My Wedding Dress, My Wheelchair, & Me

When I was getting married, I only had a few must-haves for my wedding dress.

3. Wedding dress must not make me look like a giant cupcake and/or little girl playing dress up.

2. Wedding dress must be purple.

And my number 1 on my wedding dress list: The dress and I had to both sit comfortably in my wheelchair at the same time. I had to wear the dress, the dress could not wear me.

When I was growing up, it didn’t really bother me that the bridal shop window mannequins that I passed or the real brides that passed me were standing up in their dresses.

I figured, when the time came, I would find a standing wedding dress that I liked, and my Nana, who could make magic with ANYTHING, would make something I could sit in. Comfortably, and yes, beautifully.

Fast forward to when I was looking for my actual wedding dress, when I thought one of those dresses in the windows could be my dress. I started thinking these thoughts about a year before I proposed to my boyfriend, and then he proposed to me. I like to plan.

But they were dream dresses until I had a ring on my hand.

Blog post on wedding dress shopping as a disabled bride. #disability #wheelchairusers #weddingdresses #weddings

Looking for a dress when you’re engaged is different, because you must find your actual wedding dress. THE DRESS. MY DRESS.

None of the dresses I saw in bridal shop windows were my dress. Most were pretty, some were hideous, all were on standing displays.

How would that look sitting down?

That’s beautiful, but too much fabric.

Too cupcake.

It would get caught in the wheels.

That would fall in the wrong place.

It’ll look like a skirt.

I’ll look like a sausage.

Sadly, my Nana could not make earthly magic alterations to any dress. My Grandma could not tell me I’d look good in any dress I picked.

Brides in wheelchairs were not represented in bridal shop windows.

I honestly chickened out of making my own initial wedding dress appointments. I told my Maid of Awesome that it was her job.

Because I didn’t want to hear that I couldn’t even get in the door, or that the dresses were upstairs, or is the one in the wheelchair a bridesmaid?

We found one shop.

They gave us champagne and I asked if they had any purple dresses.

‘Red ones, maybe. But we’ll see what you like.’

I tried on four dresses, draped another two over myself.

I went to a department store, and found a purple dress off the rack. I was not a cupcake nor a sausage. I was in love.

However, I went back to the bridal shop. Bought the first one of the four I tried on. The traditional wedding dress I disliked the least.

Because maybe I wanted to look like an actual bride. Sitting down in my wheelchair getting married.

I’ve decided I’ll wear a purple dress when we hit ten years married, and get our vows renewed with the help of an Elvis impersonator in Vegas.

Back then, I talked to the alterations people about taking the hoop out of my very traditional wedding dress, so the whole thing would mostly fit in the chair, tapering the hem so the dress wouldn’t get caught in my front wheels, and I wouldn’t drive over it.
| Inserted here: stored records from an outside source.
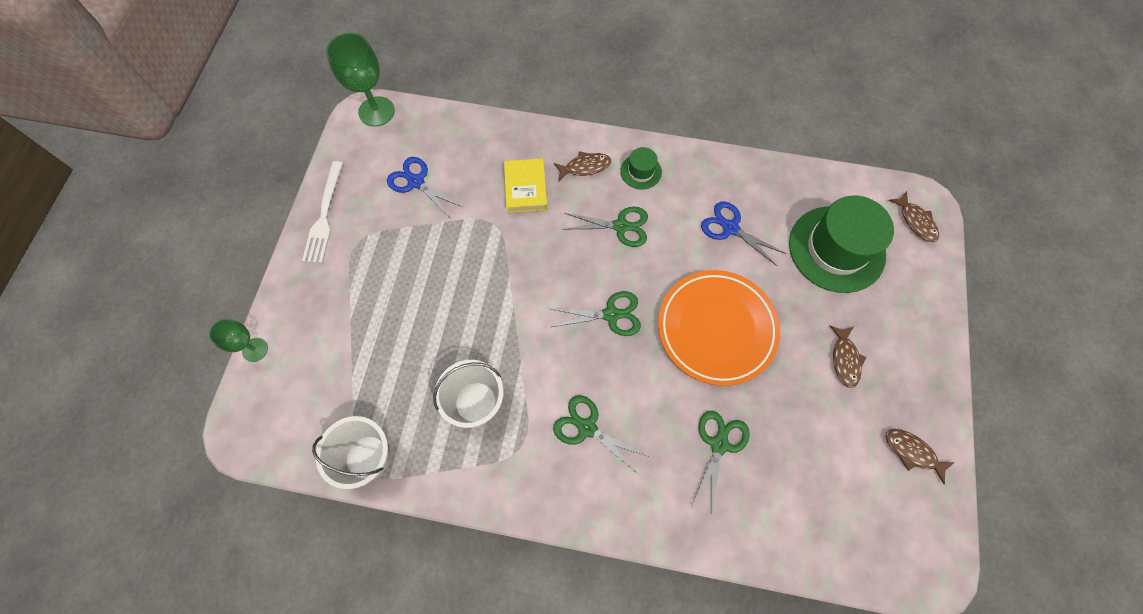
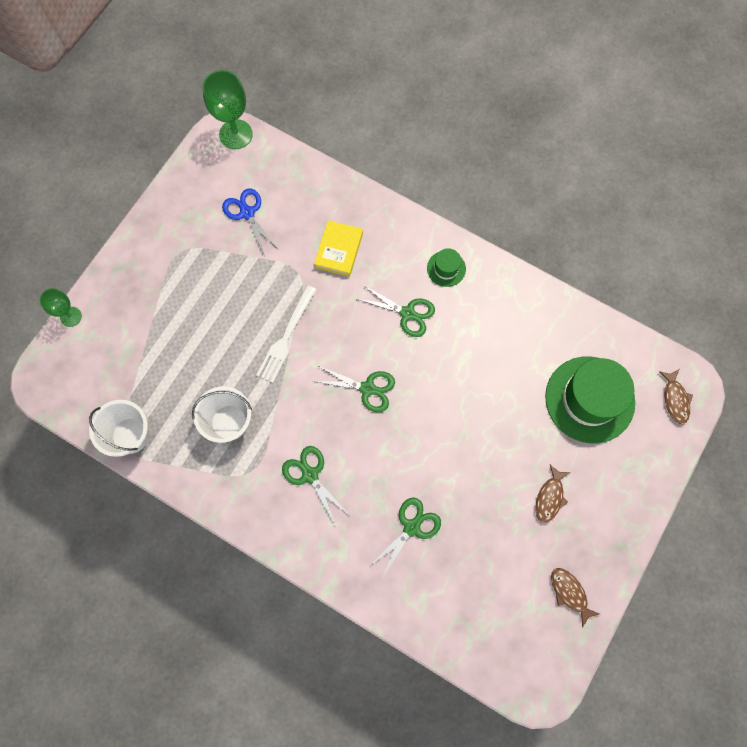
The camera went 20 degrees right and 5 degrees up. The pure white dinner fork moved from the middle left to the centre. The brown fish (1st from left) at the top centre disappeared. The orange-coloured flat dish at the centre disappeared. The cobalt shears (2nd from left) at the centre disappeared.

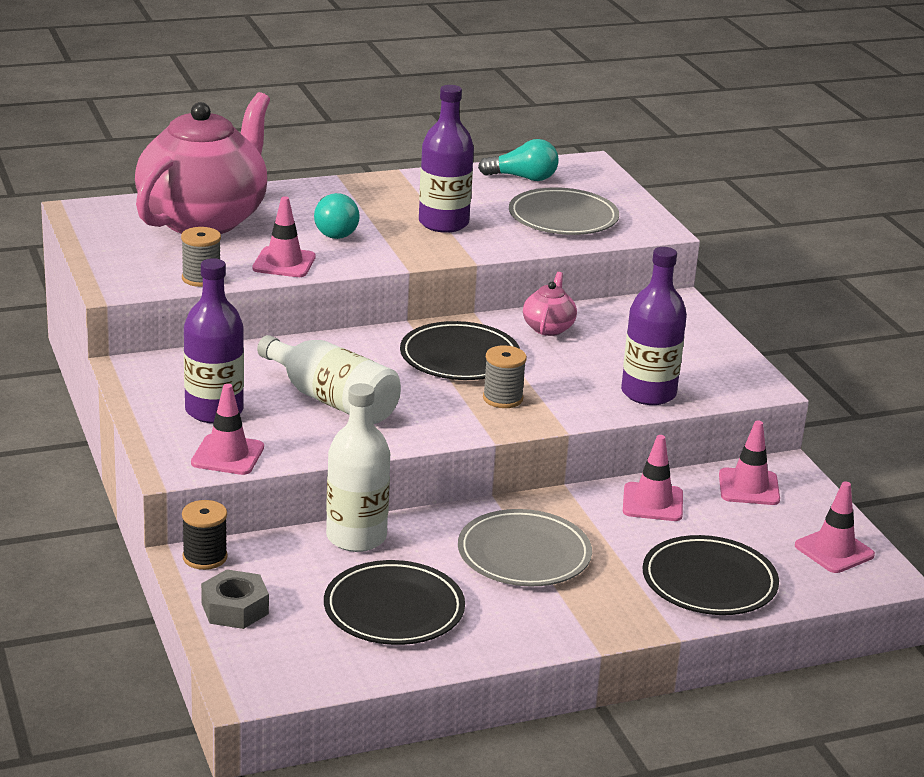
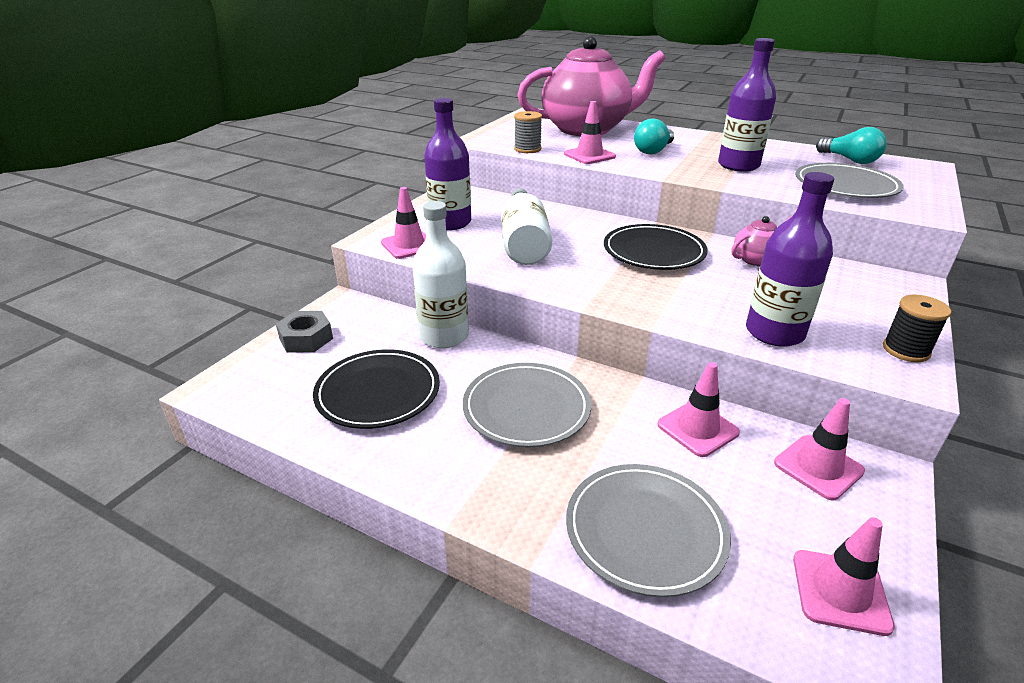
The camera went 50 degrees right and 5 degrees up. The jet-black flat dish (3rd from left) at the bottom right became the gray flat dish (2nd from left) at the bottom centre. The jet-black reel of thread moved from the bottom left to the middle right. The gray reel of thread (2nd from left) at the centre disappeared.

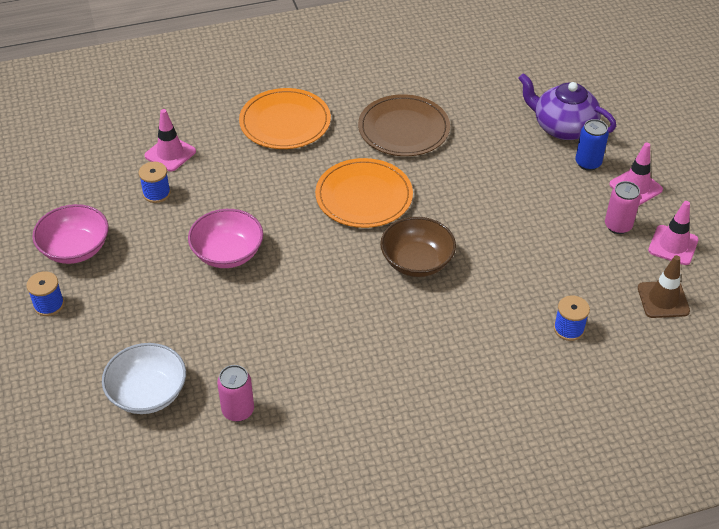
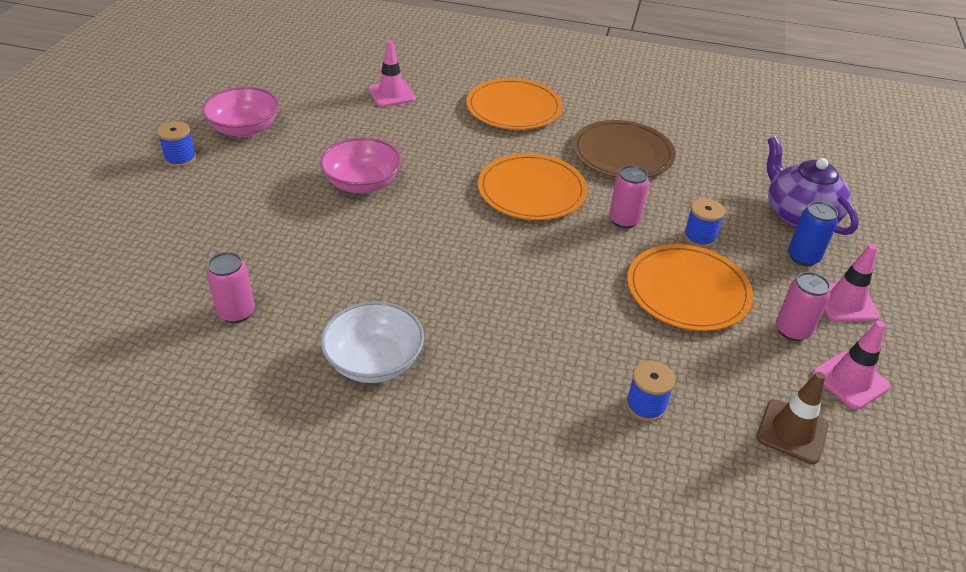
The camera went 30 degrees right and 5 degrees down. The pure white bowl moved from the bottom left to the centre. The rosy soda can (2nd from left) at the centre appeared. The orange-coloured flat dish (3rd from left) at the middle right appeared. The cobalt reel of thread (2nd from left in the first image) moved from the middle left to the middle right. The brown bowl at the centre disappeared.

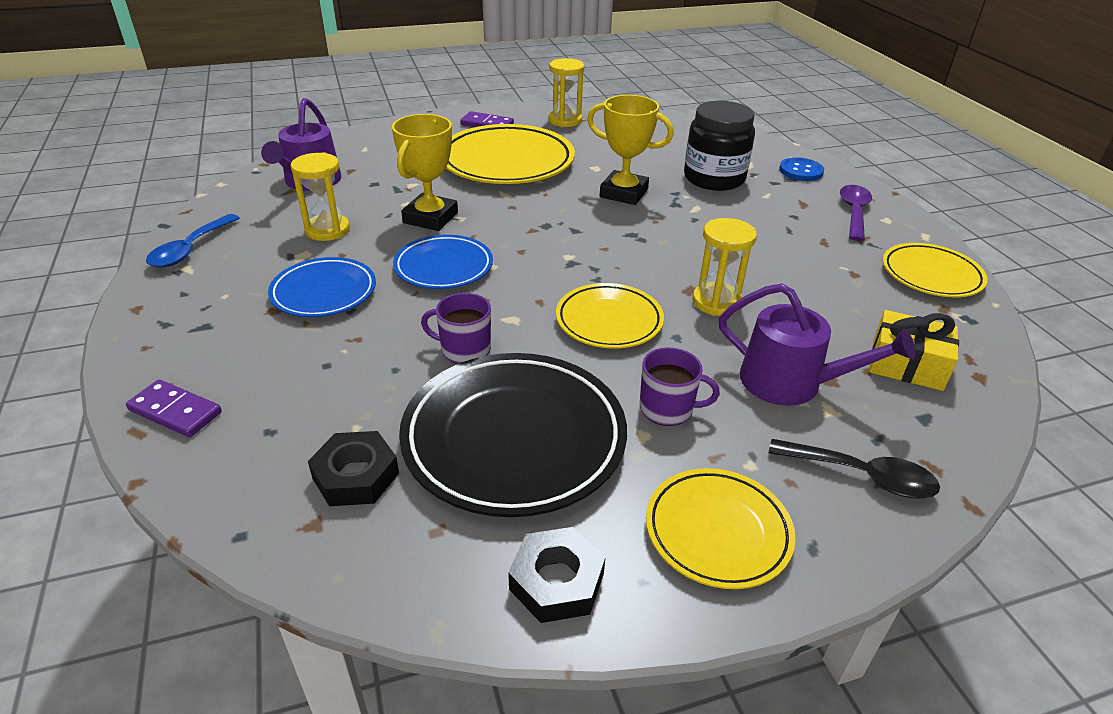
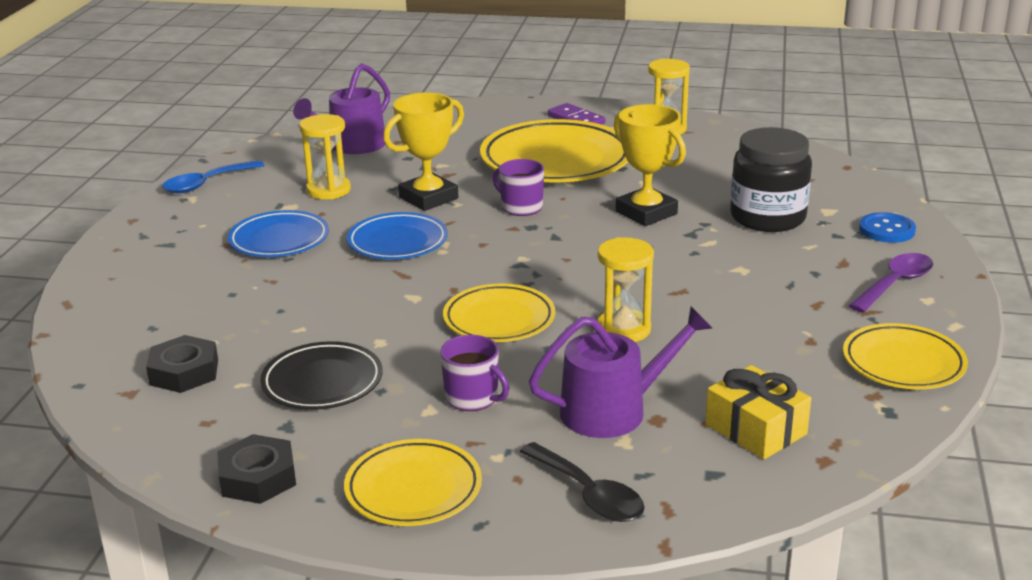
The camera went 30 degrees right and 10 degrees down. The jet-black flat dish at the centre changed to 0.58 times the size. The royal purple mug (1st from left in the first image) moved from the centre to the top centre. The royal purple watering pot (2nd from left) at the middle right turned 75 degrees counterclockwise. The royal purple domino (1st from left) at the middle left disappeared.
Extra support for the boobs, because I’m sitting and THEY’RE RIGHT THERE, HI.

All of this, in the midst of standing mannequins, and the idea that I was a trailblazer because I found a man who wanted to marry me, wheelchair and all.

‘He isn’t marrying the chair,’ I said. ‘There’s this woman who uses it. Can I have more champagne?’

All and all I had a wonderful, if interesting, wedding dress experience. I loved the place I bought it, the people who fixed it, and the crew that put me in it on the day.

I was reminded of those times when I saw this article from the BBC on a bridal shop’s wheelchair window display.

I have thoughts on this, and they are generally good ones.

Disabled people do get married. Wheelchair users need wedding dresses. We need mainstream representation, that’s all good.

However, while I was initially excited about the display, the chair in it is old and undriveable and the dress looks uncomfortable to sit in.

I know the point of the display is to make wheelchair users see themselves as actual brides, because we are, and for other people to realize disabled people get married, too.

And to display a dress in general.

I showed Neil. ‘That’s good, but the dress is too big and you can’t drive the chair,’ he said.


I appreciate the representation, and there should be more of it. We need to be seen. The kid I used to be needed that display, and kids today need it more.

But as an actual wheelchair user, the display doesn’t work. And I realize that part of advertizing is wish fulfilment and seeing yourself.

I enjoyed seeing a wheelchair user in the window, even in mannequin-form.

Perhaps the next display will include a chair we could actually use, and it won’t make the news.

Neil and me on our wedding day. It’s not about the dress.